2025年9月3日
ドラマチックな大相場になってきた。
国際金価格はロコロンドン3535ドル。NY先物(12月限)はなんと3604ドル(本稿執筆時、午前10時)。
昨日の続騰には新たな理由がある。
トランプ大統領の相互関税など関税連発は大統領の権限を越えた行為で、憲法違反との判決が一審に続き二審でも支持され、トランプ政権側は上訴して最高裁に持ち込むことに。違憲が確定すれば、これまでに徴収された関税は「利息」として還付される。仮にそうなると、巨額財政赤字の穴埋めに関税収入を当て込んでいたトランプ大統領には打撃となる。この財政悪化の可能性が懸念され、米債券市場では長期債が売られ、一時は利回りが5%を超えた。これは「悪い金利上昇」であり、金には買い材料となる。思い起こせば、ギリシャ債務危機の時はギリシャ債利回りが30%を超えても買い手がつかなかった。「悪い金利上昇」の典型であった。

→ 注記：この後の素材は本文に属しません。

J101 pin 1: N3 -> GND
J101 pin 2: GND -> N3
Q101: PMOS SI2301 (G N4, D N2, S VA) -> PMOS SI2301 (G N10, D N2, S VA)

そして金価格は急騰した事例がある。金は発行体がないので、発行体の信用に揺らぐことはない。無国籍通貨と言われる所以だ。
更に、昨日は米重要経済指標であるISM製造業景況感指数が発表された。48.7と前月の48.0を上回ったものの、個別では「雇用」が7か月連続で50を下回るなど、良い数字とは言えない結果となった。そうなるとFRBは利下げしやすくなる経済環境と言える。これも金には追い風。
かくして、既に米連休中のNY市場時間外で上げ始めていた国際金価格が、添付のKITCOグラフ緑線の如き上げっぷりになったのだ。スポットも3500ドル超え。筆者が強い上値抵抗線と見ていた3500ドルを、ロンドン現物とNY先物の両市場で本格的に突破したと言えよう。

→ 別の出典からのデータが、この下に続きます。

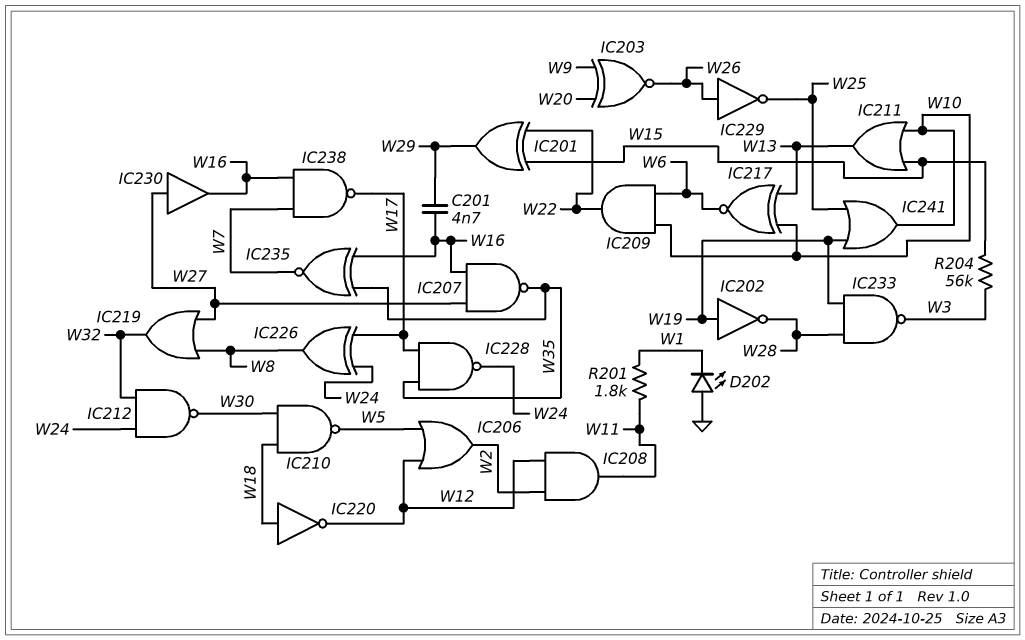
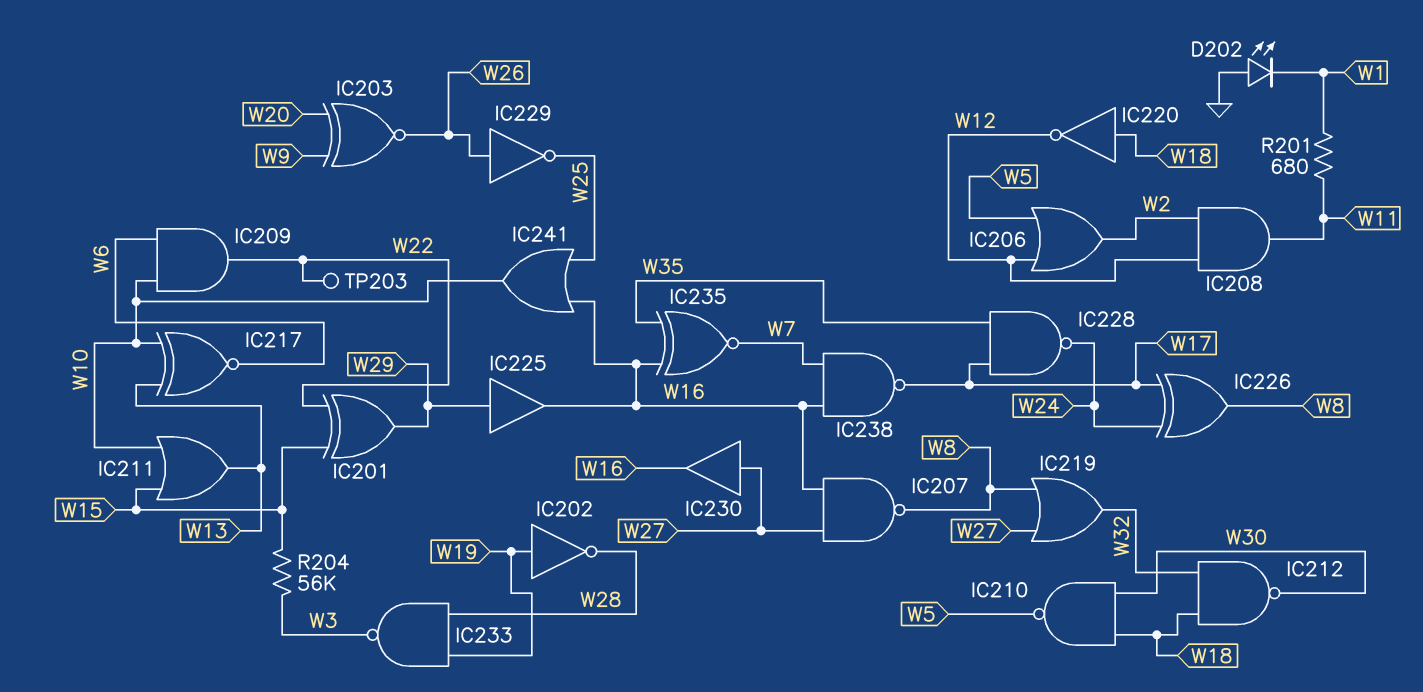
C201: 4.7nF (W16, W29) -> none
IC207: NAND (in W16, in W27, out W35) -> NAND (in W16, in W27, out W8)
IC212: NAND (in W24, in W32, out W30) -> NAND (in W18, in W32, out W30)
IC225: none -> buffer (in W29, out W16)
IC241: OR (in W19, in W25, out W10) -> OR (in W16, in W25, out W10)
R201: 1.8k (W1, W11) -> 680 (W1, W11)
TP203: none -> test point (W22)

因みにドル金利が上がれば、外為市場ではドル買い・円売り圧力が強まり、円建て金価格には追い風となる。日銀利下げの可能性も語られるが、150円程度の円安が見込まれる。
さて、3600ドルを超えると、益々金市場は「海図なき航海」状態となる。日々の値動きがプロにとっても未体験ゾーン。筆者のアドレナリンも出っぱなし。猫で癒される限界を超えているよ(笑)。昨晩もNY市場をフォローして徹夜状態。昼寝する前にブログを書いた次第。おやすみなさいzzz。